Le Mouvement pour un gouvernement de qualité demande au procureur général d'enquêter sur la disparition de dizaines d'objets offerts à l'ancien Premier ministre durant son mandat

L'ancien Premier ministre Benjamin Netanyahu dirige une réunion de faction de la Knesset de son parti d'opposition, le Likud, le 13 décembre 2021. (Crédit : Yonatan Sindel/Flash90)
L'ancien Premier ministre Benjamin Netanyahu dirige une réunion de faction de la Knesset de son parti d'opposition, le Likud, le 13 décembre 2021. (Crédit : Yonatan Sindel/Flash90)

Un groupe en faveur d’une bonne gouvernance fait pression sur le procureur général Avichai Mandelblit pour qu’il ouvre une enquête sur l’endroit où se trouvent des dizaines de cadeaux offerts au chef de l’opposition Benjamin Netanyahu lorsqu’il était Premier ministre et qui sont propriété de l’État, mais qui ont disparu depuis qu’il a été évincé du pouvoir plus tôt cette année.

Le Mouvement pour un gouvernement de qualité (MFQG) en Israël a écrit dans une lettre mercredi que les articles ont une valeur « historique, diplomatique et nationale ».

La lettre, dont l’existence a été révélée par la Douzième chaîne, fait suite à un reportage diffusé plus tôt cette semaine sur la chaîne selon lequel la conseillère juridique du bureau du Premier ministre, Shlomit Barnea-Farago, avait récemment envoyé une lettre à Netanyahu lui demandant de restituer les objets.

En réponse au premier reportage, diffusé lundi, le parti Likud de Netanyahu a déclaré dans un communiqué que les objets n’étaient pas en sa possession ni en celle de quiconque de sa famille.

Les objets avaient été approuvés pour être exposés dans la résidence officielle du Premier ministre par le comité des cadeaux du bureau du Premier ministre lorsque M. Netanyahu vivait dans le complexe, situé à Jérusalem.

Le procureur général Avichai Mandelblit au ministère de la Justice à Jérusalem le 14 juin 2021. (Olivier Fitoussi/FLASH90)

Dans sa lettre à Mandelblit, le groupe a noté que Netanyahu n’avait pas personnellement répondu au rapport et, sur la base de la déclaration du Likud, il y a lieu de s’inquiéter de ce qui est arrivé aux objets en question.

« À première vue, et tant que les cadeaux ne sont pas en possession de la famille Netanyahu, il est à craindre que les cadeaux aient été volés de la résidence du Premier ministre, ou transférés en possession de ceux qui ne sont pas autorisés à les détenir », a écrit le MFQG.

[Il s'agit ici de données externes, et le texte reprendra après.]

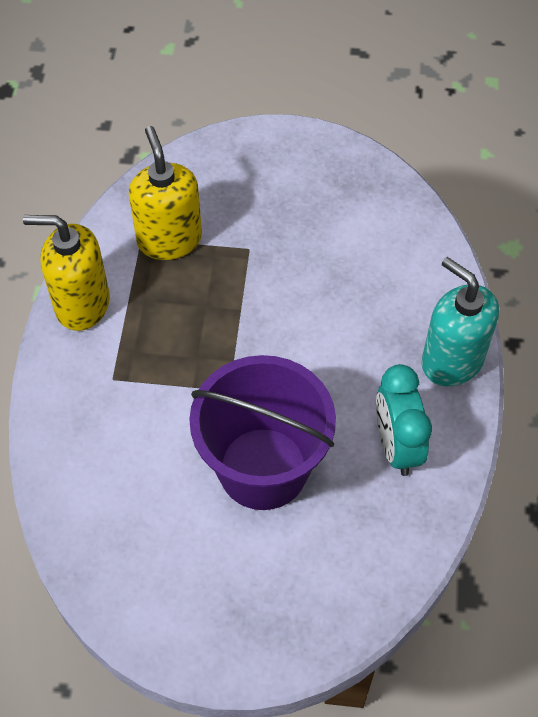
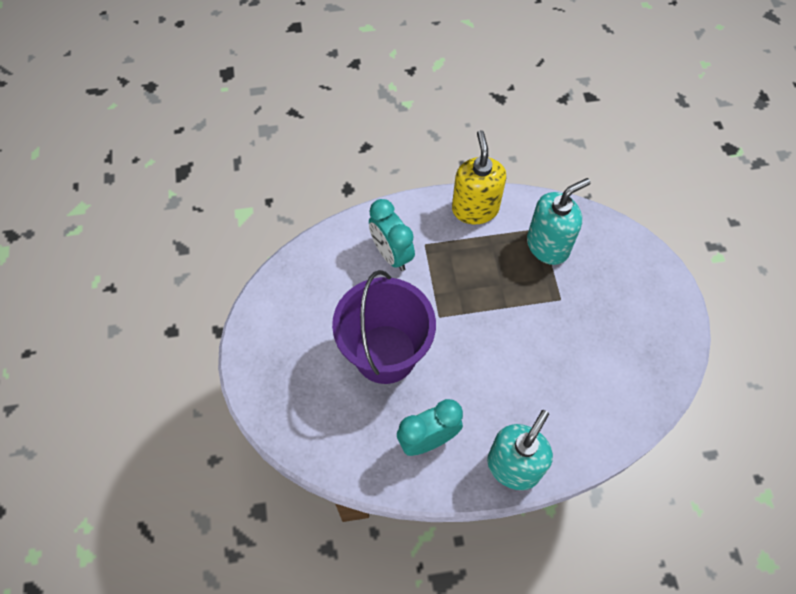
camera: 75 degrees right, 5 degrees up
(112, 424) = (391, 254): none -> turquoise clock
(169, 239) = (548, 245): yellow soap dispenser -> turquoise soap dispenser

La lettre indique que c’est un « fait connu » que les objets en question étaient exposés à la résidence du Premier ministre et qu’après que M. Netanyahu a terminé son mandat et déménagé, « ils ont disparu » du bâtiment.

Si l’un des objets est retrouvé en possession de la famille Netanyahu, malgré le démenti du Likud, il faudra envisager de « prendre les mesures prévues par la loi sur la fonction publique » et recommandées par Barnea-Farago.

Les articles en question n’ont rien à voir avec les allégations formulées dans le cadre de l’affaire 1000, l’une des trois affaires de corruption pour lesquelles M. Netanyahu est jugé, qui porte sur des cadeaux coûteux que lui-même et sa famille auraient reçus de riches bienfaiteurs.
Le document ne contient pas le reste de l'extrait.